Se detuvieron en un banco. El sol que por fin se había abierto paso entre las nubes había derretido ya la tenue capa de escarcha matutina. Hacía un frío espantoso, demasiado para estar comiendo fuera, pero les hacía falta un poco de aire fresco, espacio, un lugar neutral para discutir sobre el caso. Veinticuatro horas desde el descubrimiento del cadáver y todavía no habían avanzado ni un poco. Igual que el resto del equipo, cada uno de ellos había regresado varias veces al escenario del crimen. Habían interrogado a vecinos, les habían tomado declaración, y Lorraine todavía podía oler la pestilencia de la asquerosa habitación de Russ Goodall en el tejido de su abrigo. Tendría que comprar un espray ambientador de camino a casa.

—Bueno, el caso es que, cuando se ha calmado, ha accedido a ayudarnos. Yo creo que nadie habría podido fingir la reacción que ha tenido cuando le he dado la noticia. Para mí que no sospechaba siquiera que estaba muerta, sinceramente.

Adam enarcó las cejas con el tenedor de plástico a medio camino hacia su boca.

—Haré como si no hubiera oído esa suposición —dijo, y siguió comiendo.

—Es que ha sido una reacción muy auténtica. Ha dicho que era el padre del niño de Sally-Ann y ha accedido a darnos una muestra de ADN.

—Pero no vivían juntos. —Una afirmación más que una pregunta por parte de Adam.
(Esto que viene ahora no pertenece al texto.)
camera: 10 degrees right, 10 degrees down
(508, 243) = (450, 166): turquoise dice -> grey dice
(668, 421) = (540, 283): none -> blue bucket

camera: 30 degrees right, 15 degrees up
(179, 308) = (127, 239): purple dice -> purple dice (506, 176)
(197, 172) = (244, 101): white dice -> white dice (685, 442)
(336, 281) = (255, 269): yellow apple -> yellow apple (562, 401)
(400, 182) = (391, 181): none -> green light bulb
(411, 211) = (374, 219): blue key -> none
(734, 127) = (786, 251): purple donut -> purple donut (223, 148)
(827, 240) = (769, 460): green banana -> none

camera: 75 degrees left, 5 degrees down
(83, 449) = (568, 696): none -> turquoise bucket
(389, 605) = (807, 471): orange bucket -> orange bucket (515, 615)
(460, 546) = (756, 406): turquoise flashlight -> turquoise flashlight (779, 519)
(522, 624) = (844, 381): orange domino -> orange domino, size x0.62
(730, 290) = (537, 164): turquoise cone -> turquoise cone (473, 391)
—No. Los vecinos dicen que iba a verla a menudo. —Lorraine se sacudió unas migas de hojaldre de los pantalones—. Según parece, los padres de Sally-Ann se oponían por completo a esa relación y no sabían que Goodall era el padre de la criatura. Créeme, Adam, si una de nuestras hijas nos trajera a casa a un tipo así, tú mismo lo echarías a la calle a patadas.

—De nuevo vuelves a suponer demasiado. Espera a tener los resultados de las pruebas de ADN antes de catalogarlo como padre. Además, todavía no sabemos quién era el verdadero objetivo, si la madre o el niño.

—O ambos —añadió Lorraine antes de devorar el último bocado de su napolitana—. ¿Y por qué no iba a ser el padre? Sally-Ann así lo había hecho constar en su expediente médico.

—Había tachado otro nombre antes de apuntar el de Goodall en el formulario.

—¿Lo tachó Sally-Ann? —preguntó Lorraine—. ¿Quién es ahora el que supone cosas?

Adam tiró el envase de plástico de la ensalada de supermercado a una papelera que había cerca. No se la había terminado.